Бикл тотчас же замыкается. Улыбка гаснет, он резко сникает, взгляд тухнет. Последующий разговор представляет собой ряд разрозненных вопросов и таких же разрозненных ответов, пока кадровик не узнает, что Бикл служил в морской пехоте. Тут-то он и меняется. Он откидывается в кресле, утрачивает угрожающую манеру вести себя и пытается обратиться к Биклу как ветеран к ветерану, человек к человеку. Но уже поздно. Бикл замкнулся, отстранился, ощутил свое одиночество и в некоторой степени – горечь. Самая первая сцена и динамика ее истории – весь фильм в миниатюре. Впрочем, мы-то уже знаем, что для отличного сценария это неудивительно.
К этой сцене применима и орфическая парадигма. Биклу нужна компания. Он пытается ее получить. Его разрывают на куски. Он возрождается, превратившись при этом в опасного, мрачного, замкнутого типа, которого придется снова пропустить через мясорубку, только позже. Если будете анализировать фильм в целом, а именно это я вам и рекомендую, обратите внимание, насколько мотив «утрата / потребность – поиск – надежда – растерзание – возрождение» пронизывает каждый сюжетный поворот, каждый момент, каждую сцену и, учитывая, что сценарий написан великолепно, практически каждую фразу. Вся композиция вибрирует от энергии. Пожалуй, именно это определяет ее вечно актуальное – а потому существующее вне времени – качество.
Как написать тишину
Пола Шредера по праву хвалят за сценарий «Таксиста», однако большая ошибка – считать, будто написал он только слова. Не менее важна тишина. Паузы между словами – то самое пространство, где большей частью и живет история.

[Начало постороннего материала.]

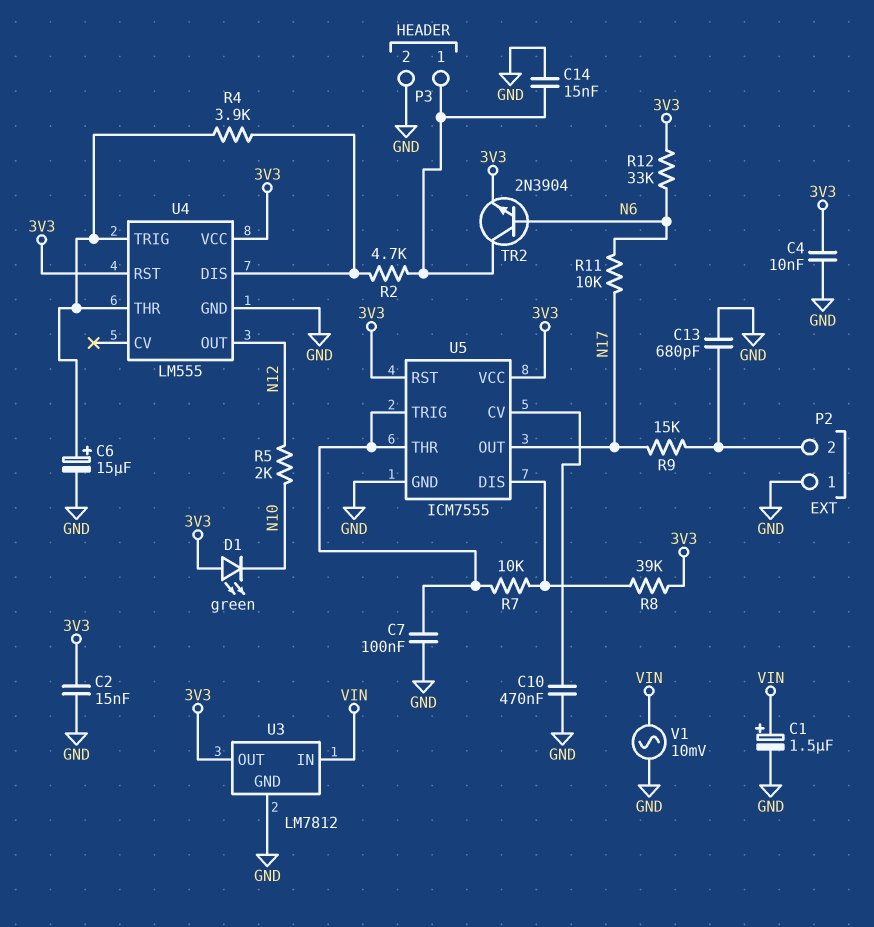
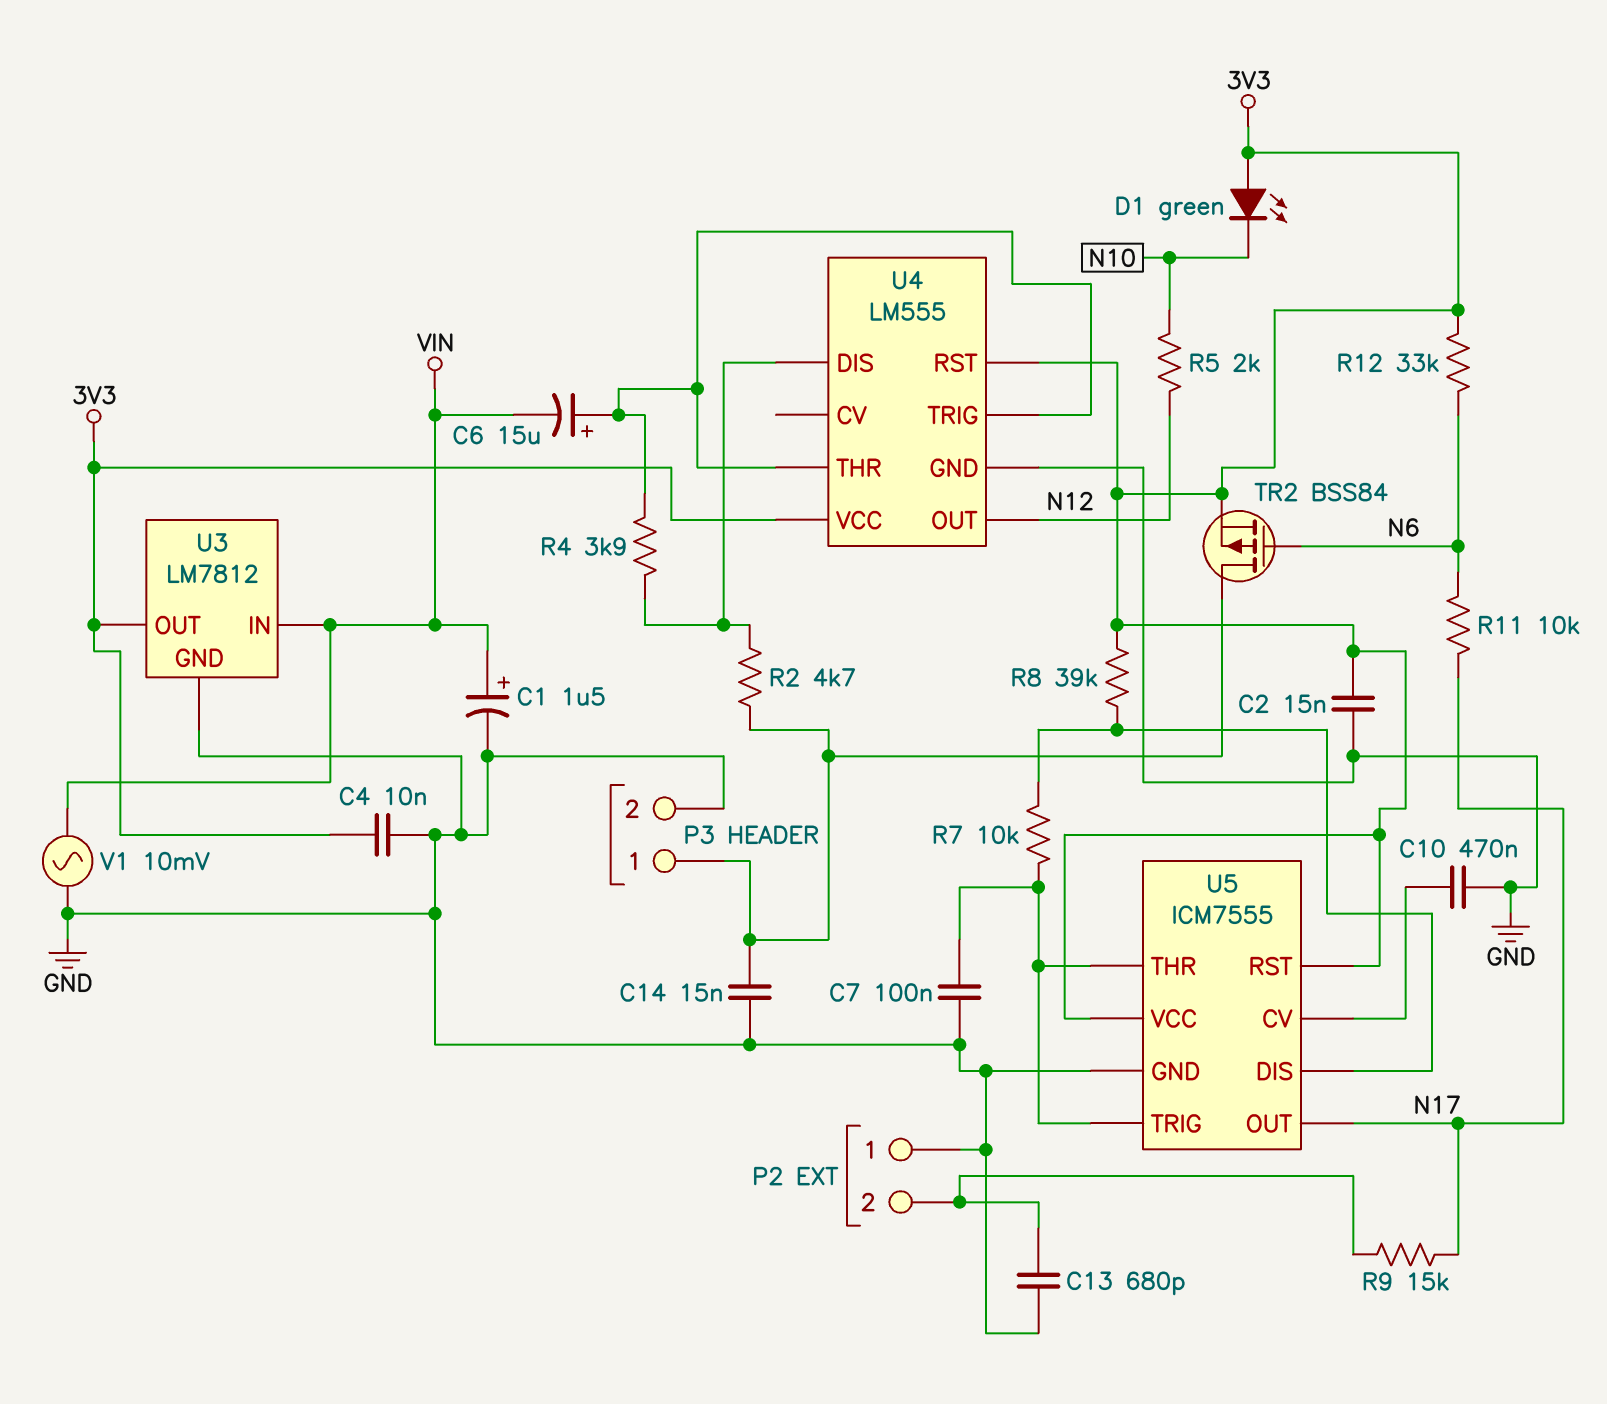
C6: 15uF (plus U4/THR, minus GND) -> 15uF (plus U4/THR, minus VIN)
TR2: NPN 2N3904 (B N6, C P3/1, E 3V3) -> PMOS BSS84 (G N6, D P3/1, S 3V3)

Фокус в том, чтобы прописать не только то, как герой говорит, но и то, как он слушает. Замолкая, персонаж не перестает существовать. В зависимости от услышанного он будет меняться, а эти перемены могут повлиять на говорящего. Всегда надо смотреть на пробел между двумя репликами персонажа и отмечать движение, изменения, историю. Посмотрите, как меняется Бикл от «Чисто. Абсолютно, как моя совесть» до «Простите, сэр. Я просто пошутил». Происходит огромный сдвиг в отношении к собеседнику, в образе мысли и эмоциональном состоянии. Аналогичным образом взгляните на пространство между репликами кадровика – можно заметить схожую динамику. Когда пишешь диалоги, неизбежно придумываешь не только слова, но и пространство между ними.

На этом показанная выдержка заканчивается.